Before you start, you want to consider some things, such as what types of plants are compatible with the weather in your area and what types are easy to maintain. Of course, you want to also think about if you have the time and willingness to put up a garden. A way to start this is to set up your budget and time.
Shopping for your plants
Like any other aspect of life, creating a garden also needs planning. Decide on which kinds of plants you want in your garden before hitting different plant stores or garden centers. Do your research before anything and learn everything you can. You should also know what types of plants are suited in your area and best for your lifestyle.
However, don’t be afraid to make mistakes since you can learn from them. Every gardener’s experiences are unique. Even if you’ve created some errors, there’s always a way to turn it around.
Shopping for plants on a budget
If you’re on a tight budget, be sure to stick to what you know and leave some extra in case you need to fix or replace something. Visit retailers to check out their offers to avoid spending too much. Prices and quality of plants and gardening tools vary in different stores and nurseries. Online garden centers are also where you can check out good deals.
Watch out and be careful not to shop impulsively. It makes you lose focus on your budget and neglect the plants you want. Remember, if you’re not sure about something, stay away from it.
Another thing you can do if you’re on a budget is to buy in bulk since it’s less costly. You can share the costs with others to also get the same benefits. You can also do this when you want to rent gardening and maintenance tools, such as tillers and lawn aerators.
For the sake of everyone in the household, especially your kids and your pets, it’s best to put up horizontal fencing around your plants. Don’t forget that some plants are hazardous to your pets when consumed. Be sure to store away your fertilizers, compost, and gardening tools right after use. You don’t want any accidents for your pets or kids that run around the outdoors. Plus, you don’t want them to mess up what you’ve worked for.
Starting small and not overcrowding
Start-up gardeners tend to get too excited and end up planting too much. Don’t be one of them and stick to what you planned and what you need. Watch out for overcrowding them so every one of them can get the nutrients they need.

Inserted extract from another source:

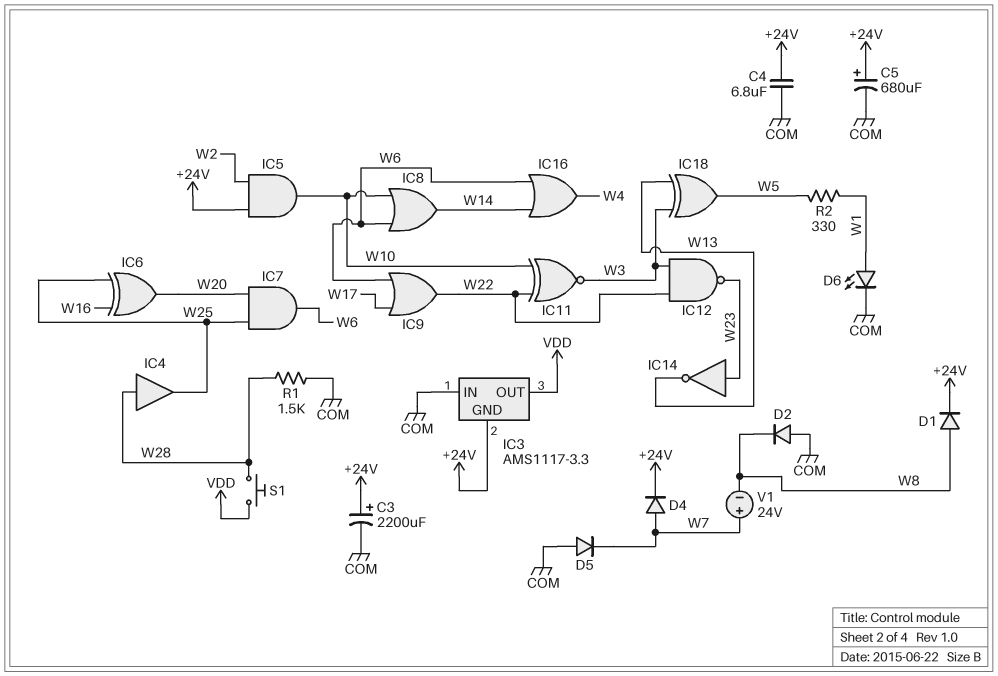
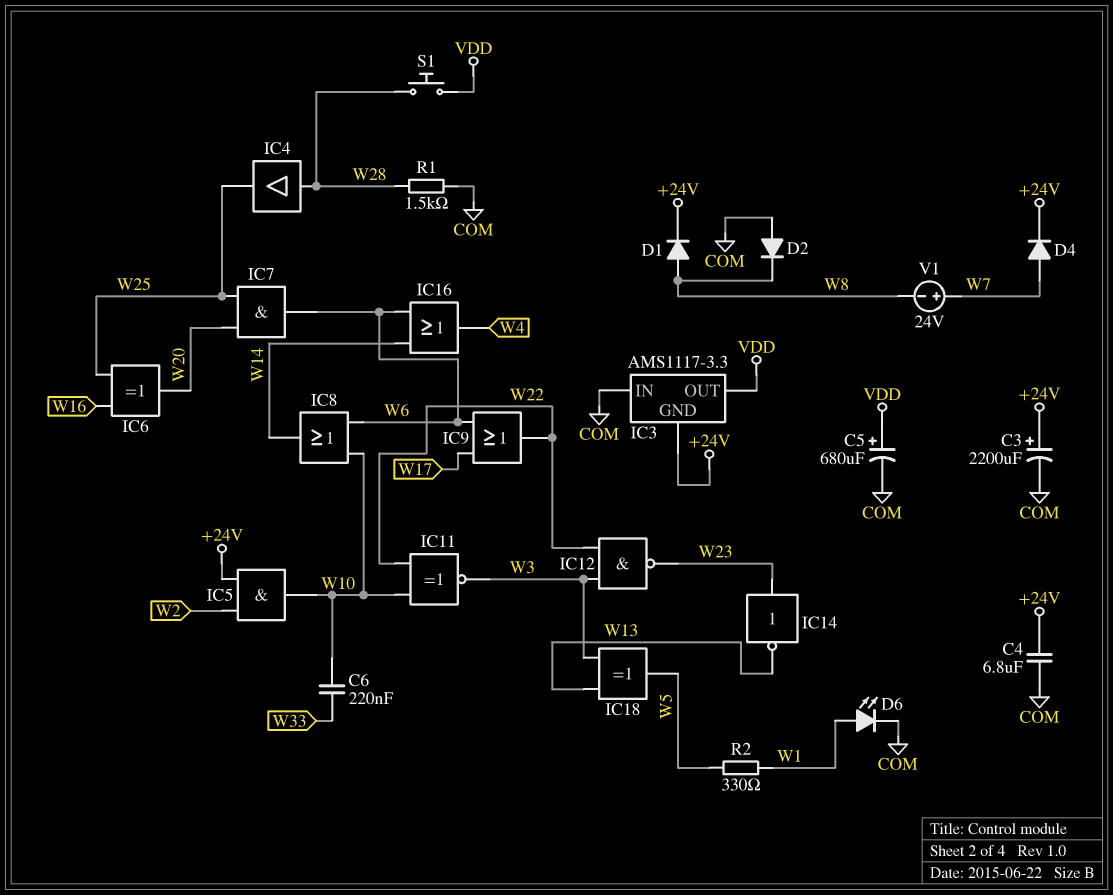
C5: 680uF (plus +24V, minus COM) -> 680uF (plus VDD, minus COM)
C6: none -> 220nF (W10, W33)
D5: diode (A COM, K W7) -> none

If they are too close to one another, some of them can miss out. Once you get used to the basics and master them, you can plant more and extend your garden if you’re comfortable enough.
Planting more than you planned can be overwhelming, and you might get tired of them too easily. If this happens, it wouldn’t be a surprise if you want to give up within a year. Remember that the bigger your garden, the greater the responsibility.
You want to start small and figure out the right size for you. Complete your list of plants, herbs, and/or vegetables you would reach for regularly. Consider container gardening if you want to. Again, don’t buy seeds and plants you’re not sure about. Different plants require different ways of caring and maintaining.
Getting rid of weeds while they’re young
Weeds are invasive plants that take away nutrients from your significant ones. So it’s best to control them while they’re still young before they multiply and spread throughout the rest of your garden. Pull them out and make sure you get their roots as well. You can dig them up so there are fewer chances they can grow again in the same spot. Do this while wet or moist because it’s easier this way.
As someone who is new to gardening, choose plants that aren’t so challenging to plant and maintain. Think about beforehand whether you have time to maintain your garden or your work will go to waste.
Gardening is a hobby many people enjoy doing. Then again, it also takes alot of responsibility to be successful. If you don’t feel happy and satisfied about the outcome, either you’re doing something wrong or gardening might not be for you. You should know yourself well enough to know that.
Remember that you don’t need a full-grown garden to make your outdoor homey and beautiful. If you decide that gardening isn’t for you, there are other purposes your outdoor space holds.